Questions on the Meganizing step

I have a few questions related to meganizing DIAMOND output. We have a large metagenome data set that has some host contaminant; these were originally run last year using an older version of DIAMOND, v.0.8.36. We have both the original unannotated DAA files and the annotated ones from that time.

  1. Is there a way to remove or ignore during the comparison step (all 68 samples loaded) a specific taxonomic group while assessing functional information (KEGG)?

  2. Can the originally annotated (meganized) files be filtered for the contaminating taxon? Or would we need to restart the annotation from scratch?

  3. We can go back in and re-meganize the older DAA files, but we also noticed this process seems to be extremely slow (each run has about 40M reads). Do you have any recommendations for this step? We’re running this on a cluster but have access to a local disk cache on each of the nodes, as well as an optimized GPFS file store (networked file system).

EDIT: I should add, I’m using MEGAN v6.11.7 UE.

I should add, I also tested the ‘contaminants’ marking/removal you mention here with our original DIAMOND runs, these do get annotated with taxa and functions, but the contaminants are still present.
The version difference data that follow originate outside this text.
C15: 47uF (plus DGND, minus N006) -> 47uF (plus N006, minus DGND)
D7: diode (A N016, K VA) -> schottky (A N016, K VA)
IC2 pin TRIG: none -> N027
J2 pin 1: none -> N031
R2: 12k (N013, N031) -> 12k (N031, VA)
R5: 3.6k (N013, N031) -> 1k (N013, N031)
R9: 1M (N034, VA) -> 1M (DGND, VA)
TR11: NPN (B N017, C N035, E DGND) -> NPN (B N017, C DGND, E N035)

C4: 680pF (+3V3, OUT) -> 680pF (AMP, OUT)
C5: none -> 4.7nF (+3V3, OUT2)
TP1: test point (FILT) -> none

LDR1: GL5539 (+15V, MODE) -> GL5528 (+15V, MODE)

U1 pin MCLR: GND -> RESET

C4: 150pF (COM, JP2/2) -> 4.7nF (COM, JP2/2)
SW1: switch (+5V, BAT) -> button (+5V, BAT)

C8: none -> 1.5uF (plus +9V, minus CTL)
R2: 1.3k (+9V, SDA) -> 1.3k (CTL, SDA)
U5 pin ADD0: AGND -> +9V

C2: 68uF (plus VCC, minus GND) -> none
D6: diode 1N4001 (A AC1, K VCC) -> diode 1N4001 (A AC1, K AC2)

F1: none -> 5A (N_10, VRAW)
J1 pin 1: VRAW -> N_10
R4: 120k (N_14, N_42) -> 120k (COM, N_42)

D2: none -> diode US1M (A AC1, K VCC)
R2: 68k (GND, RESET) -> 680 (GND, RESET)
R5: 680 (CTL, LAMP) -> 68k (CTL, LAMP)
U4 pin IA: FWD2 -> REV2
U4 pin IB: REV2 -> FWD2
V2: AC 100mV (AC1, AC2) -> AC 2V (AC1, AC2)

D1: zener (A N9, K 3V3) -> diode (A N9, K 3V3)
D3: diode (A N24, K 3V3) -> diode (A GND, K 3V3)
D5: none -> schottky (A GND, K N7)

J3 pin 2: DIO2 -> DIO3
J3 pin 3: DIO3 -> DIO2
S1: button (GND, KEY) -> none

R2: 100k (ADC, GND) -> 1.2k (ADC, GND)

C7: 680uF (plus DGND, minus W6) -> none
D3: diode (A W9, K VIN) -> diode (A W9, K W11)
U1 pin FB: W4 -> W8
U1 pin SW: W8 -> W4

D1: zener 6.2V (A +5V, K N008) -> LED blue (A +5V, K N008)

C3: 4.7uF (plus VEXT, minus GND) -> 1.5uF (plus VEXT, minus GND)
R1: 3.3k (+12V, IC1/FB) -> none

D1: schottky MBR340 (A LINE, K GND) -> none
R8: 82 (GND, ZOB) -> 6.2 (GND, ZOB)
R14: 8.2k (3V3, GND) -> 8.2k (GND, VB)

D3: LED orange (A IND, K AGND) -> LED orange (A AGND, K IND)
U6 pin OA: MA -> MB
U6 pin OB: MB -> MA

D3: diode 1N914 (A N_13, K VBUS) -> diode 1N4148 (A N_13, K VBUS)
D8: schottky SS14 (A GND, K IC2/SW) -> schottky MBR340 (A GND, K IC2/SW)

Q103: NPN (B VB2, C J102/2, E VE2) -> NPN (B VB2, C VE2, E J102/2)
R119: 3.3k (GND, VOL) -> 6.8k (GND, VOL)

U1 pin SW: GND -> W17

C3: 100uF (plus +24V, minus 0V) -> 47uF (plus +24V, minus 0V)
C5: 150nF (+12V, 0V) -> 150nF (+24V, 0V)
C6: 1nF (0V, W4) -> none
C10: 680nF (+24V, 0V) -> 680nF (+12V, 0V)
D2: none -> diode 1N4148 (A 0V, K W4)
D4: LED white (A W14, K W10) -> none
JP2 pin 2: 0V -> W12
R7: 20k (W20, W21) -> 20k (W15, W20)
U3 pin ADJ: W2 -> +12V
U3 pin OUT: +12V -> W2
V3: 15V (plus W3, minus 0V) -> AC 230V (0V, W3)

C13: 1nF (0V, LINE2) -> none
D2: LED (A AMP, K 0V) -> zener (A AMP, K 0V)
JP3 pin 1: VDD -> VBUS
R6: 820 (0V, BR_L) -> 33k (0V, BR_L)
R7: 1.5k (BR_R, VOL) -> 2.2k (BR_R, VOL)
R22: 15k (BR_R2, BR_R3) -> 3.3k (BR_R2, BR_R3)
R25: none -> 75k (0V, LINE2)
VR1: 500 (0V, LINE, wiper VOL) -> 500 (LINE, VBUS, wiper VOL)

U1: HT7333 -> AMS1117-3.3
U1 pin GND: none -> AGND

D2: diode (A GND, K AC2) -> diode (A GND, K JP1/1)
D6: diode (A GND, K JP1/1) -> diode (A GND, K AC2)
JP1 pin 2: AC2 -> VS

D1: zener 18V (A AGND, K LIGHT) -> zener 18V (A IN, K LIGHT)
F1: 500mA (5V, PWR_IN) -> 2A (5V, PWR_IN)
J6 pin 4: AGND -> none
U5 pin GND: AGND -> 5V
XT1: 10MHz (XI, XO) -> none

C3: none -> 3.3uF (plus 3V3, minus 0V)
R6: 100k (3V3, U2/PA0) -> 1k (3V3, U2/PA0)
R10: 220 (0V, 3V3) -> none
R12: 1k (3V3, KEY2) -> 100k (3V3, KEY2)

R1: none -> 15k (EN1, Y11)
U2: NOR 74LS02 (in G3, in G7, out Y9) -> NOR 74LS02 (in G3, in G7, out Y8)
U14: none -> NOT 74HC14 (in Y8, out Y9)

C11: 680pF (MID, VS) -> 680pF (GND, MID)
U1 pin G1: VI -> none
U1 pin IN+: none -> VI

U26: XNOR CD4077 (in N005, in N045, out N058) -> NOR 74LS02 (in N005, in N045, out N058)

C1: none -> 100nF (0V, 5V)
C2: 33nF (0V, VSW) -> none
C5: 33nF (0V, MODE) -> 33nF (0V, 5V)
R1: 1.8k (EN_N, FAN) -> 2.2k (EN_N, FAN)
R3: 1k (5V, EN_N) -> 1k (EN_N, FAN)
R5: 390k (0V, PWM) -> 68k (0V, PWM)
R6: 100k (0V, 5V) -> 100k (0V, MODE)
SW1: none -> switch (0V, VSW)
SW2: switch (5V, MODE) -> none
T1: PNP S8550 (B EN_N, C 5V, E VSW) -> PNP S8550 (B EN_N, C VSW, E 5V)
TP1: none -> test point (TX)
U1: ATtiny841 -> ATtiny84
I’m using this via daa-meganizer option --conFile as follows:

daa-meganizer -i $DAA \
    -a2t $MEGAN_DATA/$ACC2TAX \
    -a2interpro2go $MEGAN_DATA/$ACC2IP \
    -a2seed $MEGAN_DATA/$ACC2SEED \
    -a2kegg $MEGAN_DATA/$ACC2KEGG \
    -a2eggnog $MEGAN_DATA/$ACC2EGGNOG \
    --conFile contaminants.txt \
    -v > $NAME.meganize.log

contaminants.txt is:

Chordata

Am I missing a crucial step?

Thanks @Daniel !

Please update to 6.12.0, the contaminant code should work now

Thanks, I’ll give that a try!

Just to reply back that this does appear to work quite well, thanks for adding this!